Где-то в середине 1942 года был арестован на улице его сын Ежи. Некоторое время он сидел в Павяке{84}, а потом его невеста узнала, что он отправлен в Освенцим. Через несколько месяцев пришло сообщение, что он «умер от разрыва сердца». В ту пору урны с пеплом уже не отсылались родным. Это было «благодеянием» лишь в самые первые дни Освенцима.
Профессор не прекратил преподавания в подпольных группах, напротив, еще ревностнее занялся студентами. Некоторые лекции и занятия проходили в его квартире на Польной. Как казалось его ученикам, профессор находил облегчение в обществе молодежи, забывал о постигшей его утрате, излагая свои довольно запутанные и недоступные теории и принимая участие в дискуссиях, которые возникали на семинарах. Между тем жена профессора каждую встречу с молодежью переживала трагически. Она отворяла дверь студентам — бывало их не более семи, — и каждого окидывала полным отчаяния взглядом. Казалось, что, впуская очередного молодого человека, она испытывала разочарование, оттого что это не Ежи. Порой во время лекции из соседней комнаты доносились горестные рыдания, негромкие, но безутешные и долгие. Лектор и студенты делали вид, что ничего не слышат. Но напряженная тишина тогда как бы еще более сгущалась.
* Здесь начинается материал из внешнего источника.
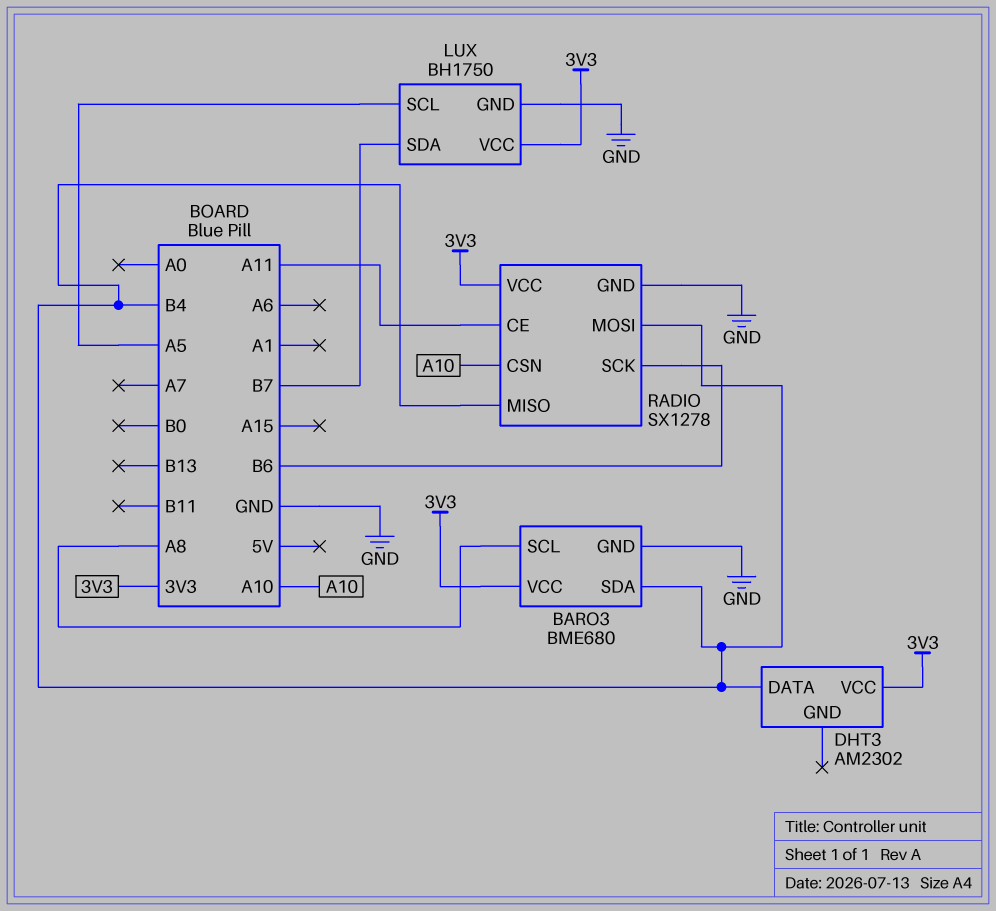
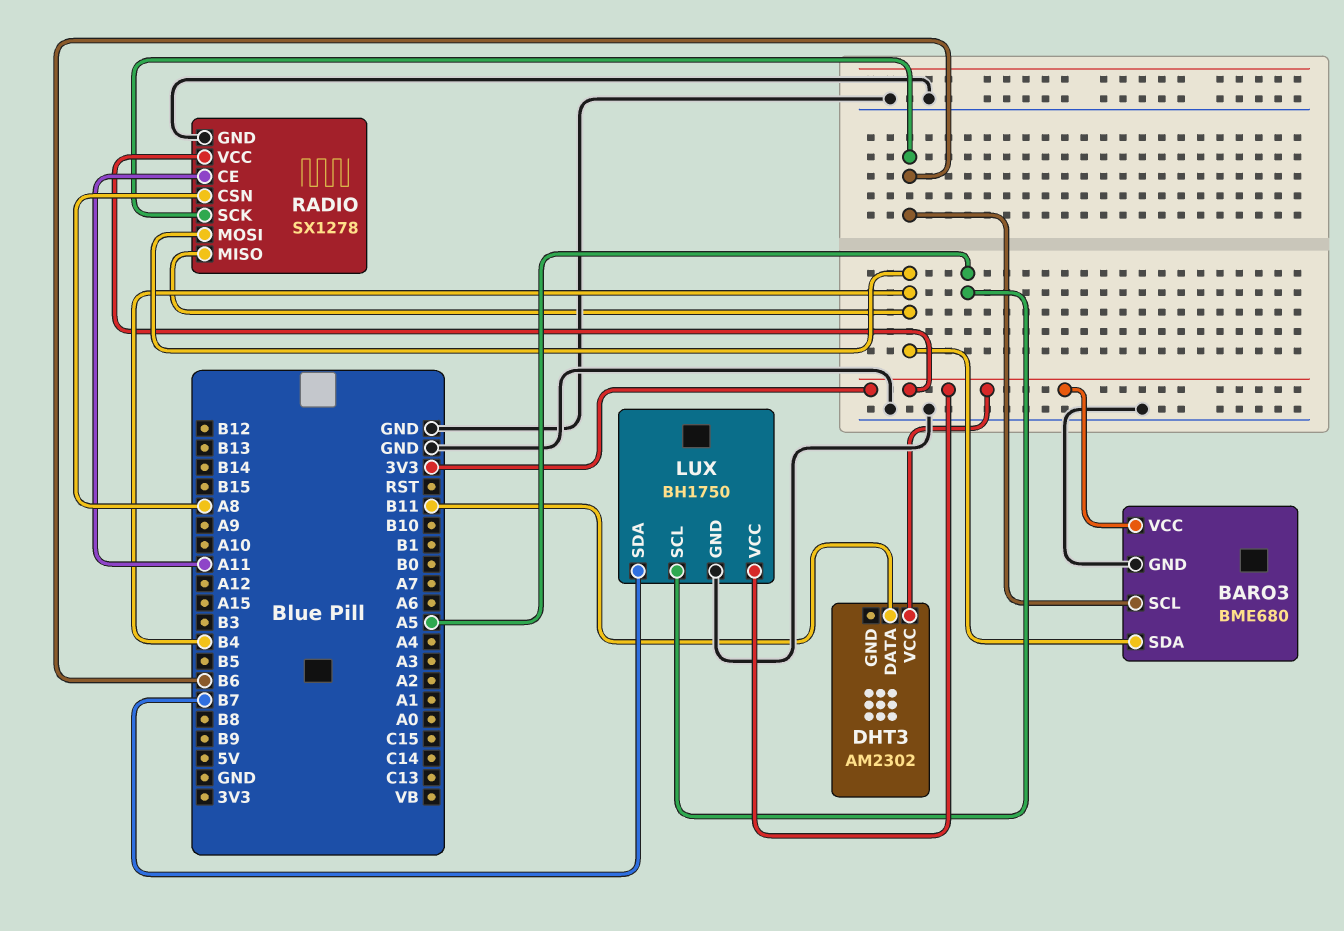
BARO3 pin SCL: A8 -> B6
DHT3 pin DATA: B4 -> B11
RADIO pin CSN: A10 -> A8

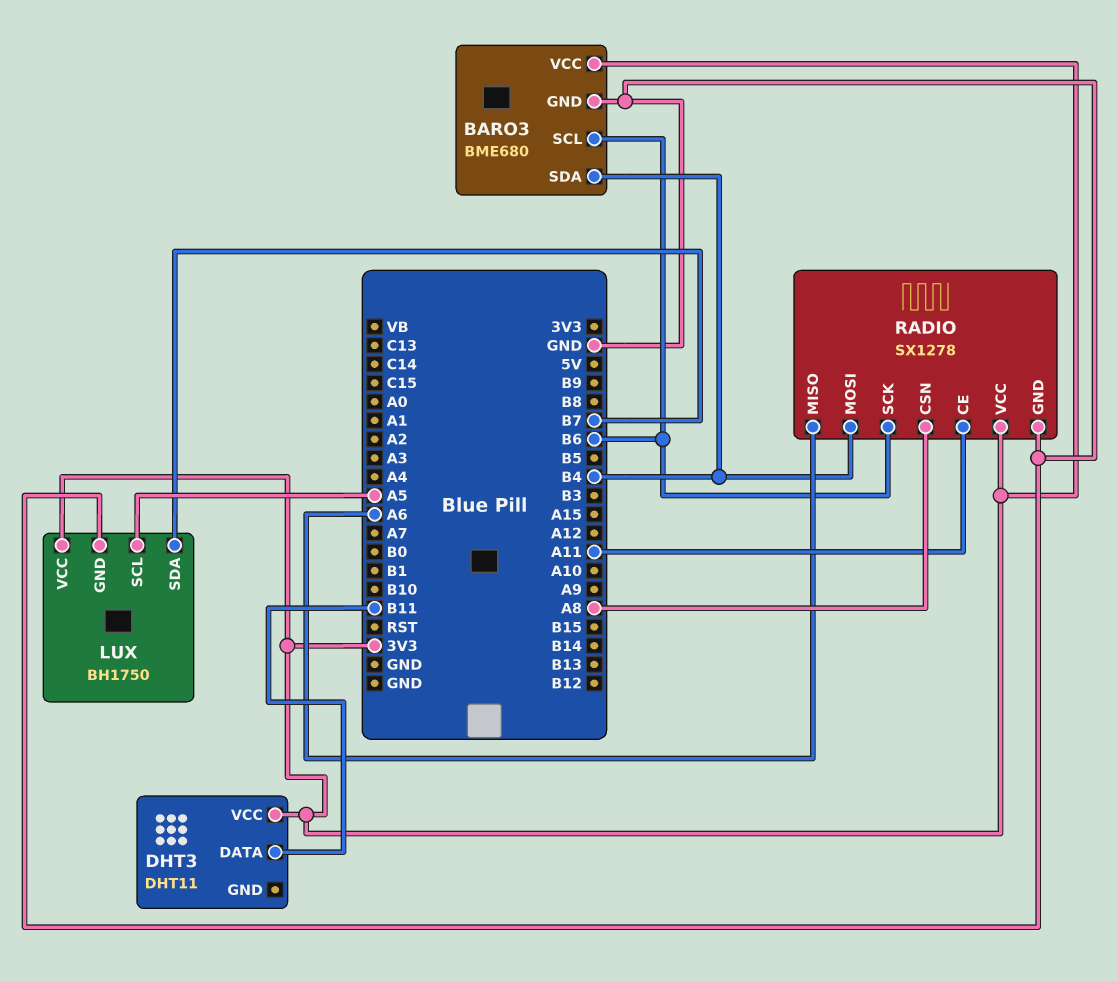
DHT3: AM2302 -> DHT11
RADIO pin MISO: B4 -> A6

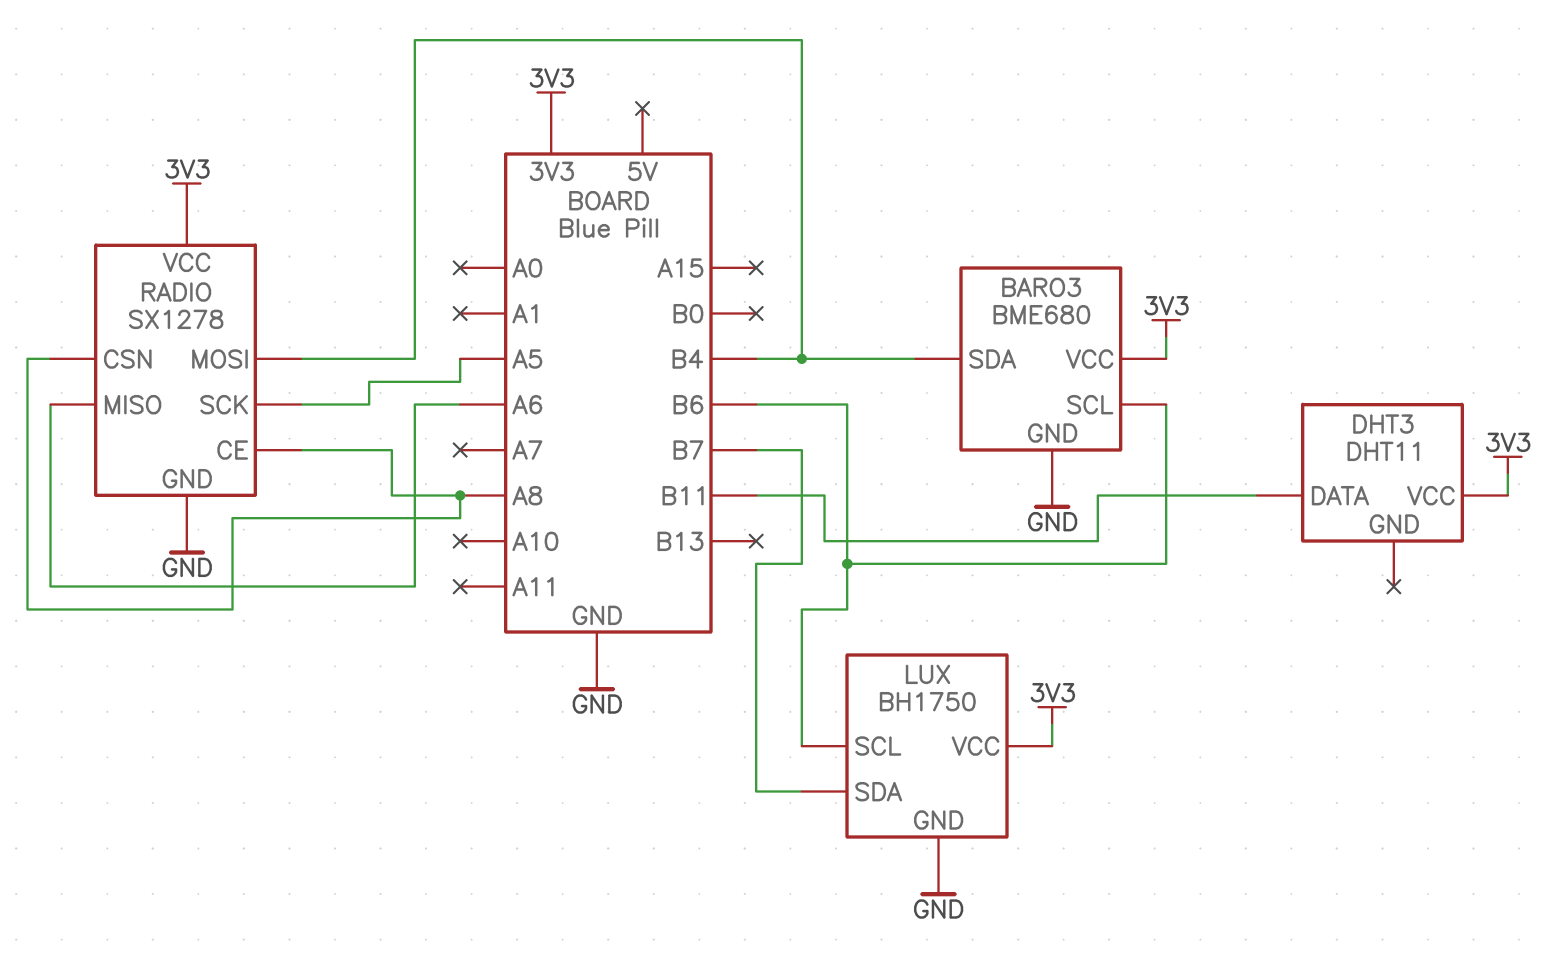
LUX pin SCL: A5 -> B6
RADIO pin CE: A11 -> A8
RADIO pin SCK: B6 -> A5

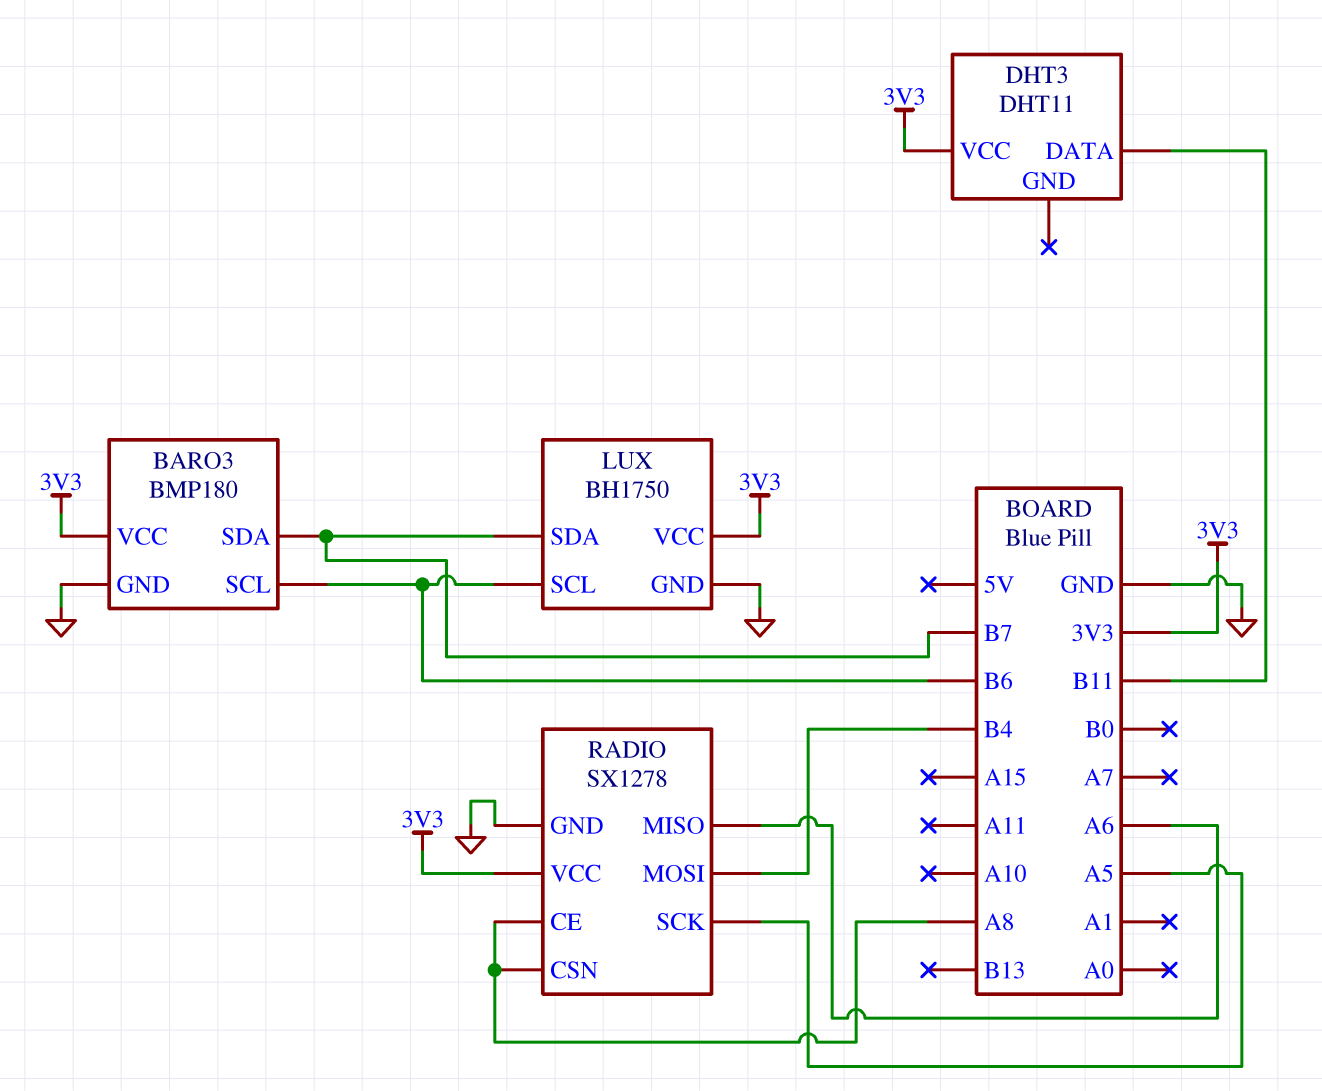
BARO3: BME680 -> BMP180
BARO3 pin SDA: B4 -> B7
Анджей и Губерт были в числе учеников профессора Рыневича, но так как между ними был год разницы, на лекциях они не встречались, хотя каждый из них знал о другом, что тот тоже бывает на Польной. Анджей работал в переплетной мастерской на Хлодной ради арбайтскарты и обязан был ежедневно сидеть там часа два — обрезать печатные страницы. Для науки у него оставалось только время после полудня. В эти часы они и собирались — он и его товарищи — у Рыневичей.
Тогдашние взаимоотношения между студентами и профессорами не напоминали довоенной официальности. Недоступные «исследователи» становились друзьями и близкими знакомыми безусых юнцов. Этому способствовала и сама обстановка лекций, и пафос эпохи, который одинаково ощущали и преподаватели и студенты.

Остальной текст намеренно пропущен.